Gas limits in the EVM exist in two places. First, each transaction sets a gas limit, which caps the total amount of gas that can be used in that transaction. Second, when a contract calls another contract, the call can set its own gas limit. This allows contracts to call other contracts that they do not trust, and still guarantee that they will have gas left over to perform other computations after that call.

A trace of an account abstraction transaction, where an account calls another account, and only gives the callee a limited amount of gas, to ensure that the outer call can keep running even if the callee consumes the entire gas that was assigned to it.

The challenge is: making gas multidimensional between different types of execution seems like it would require sub-calls to provide multiple limits for each type of gas, which would require a really deep change to the EVM, and would not be compatible with existing applications.

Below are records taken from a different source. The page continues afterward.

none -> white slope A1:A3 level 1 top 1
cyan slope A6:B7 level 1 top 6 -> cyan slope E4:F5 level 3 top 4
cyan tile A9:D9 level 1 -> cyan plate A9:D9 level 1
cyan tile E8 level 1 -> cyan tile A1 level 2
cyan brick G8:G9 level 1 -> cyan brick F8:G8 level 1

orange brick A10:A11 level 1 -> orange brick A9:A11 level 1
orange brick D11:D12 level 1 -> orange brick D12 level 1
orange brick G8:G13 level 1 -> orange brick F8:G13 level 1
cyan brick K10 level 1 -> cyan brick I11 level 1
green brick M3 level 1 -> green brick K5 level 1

This is one reason why multidimensional gas proposals often stop at two dimensions: data and execution. Data (whether transaction calldata or blobs) is only assigned outside the EVM, and so nothing inside the EVM needs to change to make calldata or blobs separately priced.

We can think of an "EIP-7623-style solution" to this problem. Here is one simple implementation: during execution, charge 4x more for storage operations; to simplify the analysis, let's say 10000 gas per storage operation. At the end of the transaction, refund min(7500 * storage_operations, execution_gas). The result would be that, after subtracting out the refund, a user is charged:

execution_gas + 10000 * storage_operations - min(7500 * storage_operations, execution_gas)

Which equals:

max(execution_gas + 2500 * storage_operations, 10000 * storage_operations)

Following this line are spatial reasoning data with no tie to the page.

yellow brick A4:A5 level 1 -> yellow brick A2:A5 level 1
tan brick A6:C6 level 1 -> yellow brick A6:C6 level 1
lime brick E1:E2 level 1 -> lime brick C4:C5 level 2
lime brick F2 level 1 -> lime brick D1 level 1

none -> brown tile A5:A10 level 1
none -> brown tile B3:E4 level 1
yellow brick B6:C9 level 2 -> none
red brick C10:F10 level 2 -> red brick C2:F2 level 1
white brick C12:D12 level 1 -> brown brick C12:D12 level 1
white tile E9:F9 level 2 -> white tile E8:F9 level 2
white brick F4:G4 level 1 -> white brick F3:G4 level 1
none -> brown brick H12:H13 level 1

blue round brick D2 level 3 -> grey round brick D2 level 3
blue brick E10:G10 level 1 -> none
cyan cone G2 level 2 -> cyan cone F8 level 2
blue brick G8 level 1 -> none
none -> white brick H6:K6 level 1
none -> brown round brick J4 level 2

This mirrors the structure of EIP-7623. Another way to do it is to track storage_operations and execution_gas in real time, and charge either 2500 or 10000 depending on how much max(execution_gas + 2500 * storage_operations, 10000 * storage_operations) goes up at the time that the opcode is called. This avoids the need for transactions to over-allocate gas that they will mostly get back through refunds.

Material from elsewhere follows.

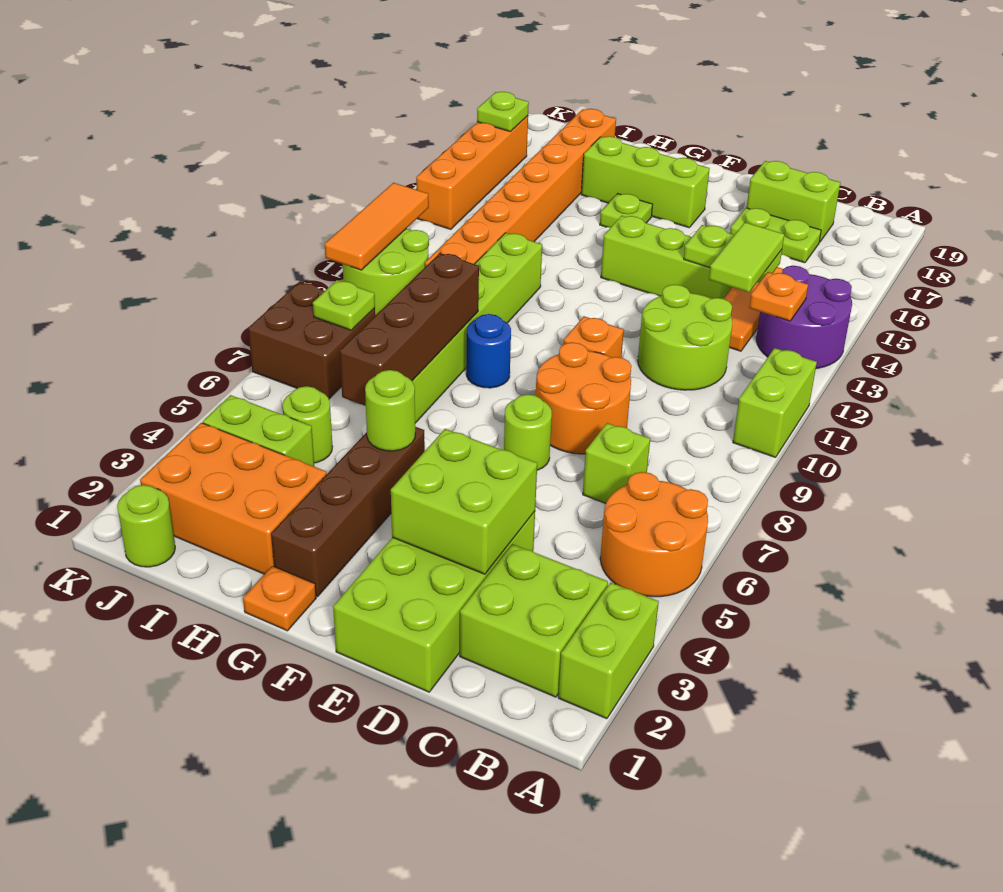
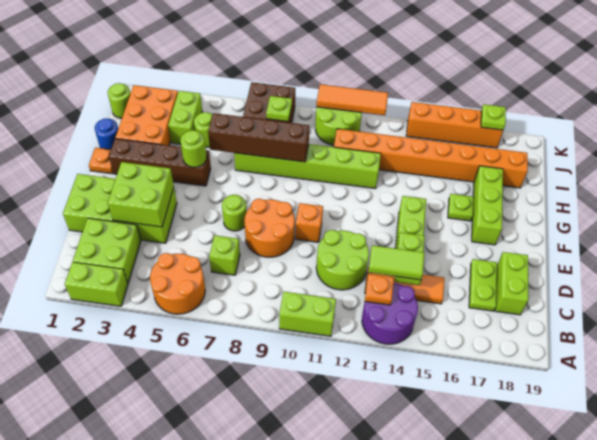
blue round brick G9 level 1 -> blue round brick H1 level 1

We don't get fine-grained permissioning for sub-calls: a sub-call could consume all of a transaction's "allowance" for cheap storage operations. But we do get something good enough, where a contract making a sub-call can set a limit and ensure that once the sub-call finishes executing, the main call still has enough gas to do whatever post-processing it needs to do.

The easiest "full multidimensional pricing solution" that I can think of is: we treat sub-call gas limits as being proportional. That is, suppose that there are \(k\) different types of execution, and each transaction sets a multi-dimensional limit \(L_1 ... L_k\). Suppose that, at the current point in execution, the remaining gas is \(g_1 ... g_k\). Suppose that a CALL opcode is called, with sub-call gas limit \(S\). Let \(s_1 = S\), and then \(s_2 = \frac{s_1}{g_1} * g_2\), \(s_3 = \frac{s_1}{g_1} * g_3\), and so on.

That is, we treat the first type of gas (realistically, VM execution) as being a kind of privileged "unit of account", and then assign the other types of gas so that the sub-call gets the same percentage of available gas across each type. This is somewhat ugly, but it maximizes backwards-compatibility. If we want to make the scheme more "neutral" between different types of gas, at the cost of sacrificing backwards-compatibility, we could simply have the sub-call gas limit parameter represent a fraction (eg. [1...63] / 64) of the remaining gas in the current context).

In either case, however, it's worth stressing that once you start introducing multidimensional execution gas, the inherent level of ugliness increases, and this seems difficult to avoid. Hence, our task is to make a complicated tradeoff: do we accept somewhat more ugliness at the EVM level, in order to safely unlock significant L1 scalability gains, and if so, which specific proposal works best for protocol economics and application developers? Quite likely, it is neither of the ones I mentioned above, and there is still room to come up with something more elegant and better.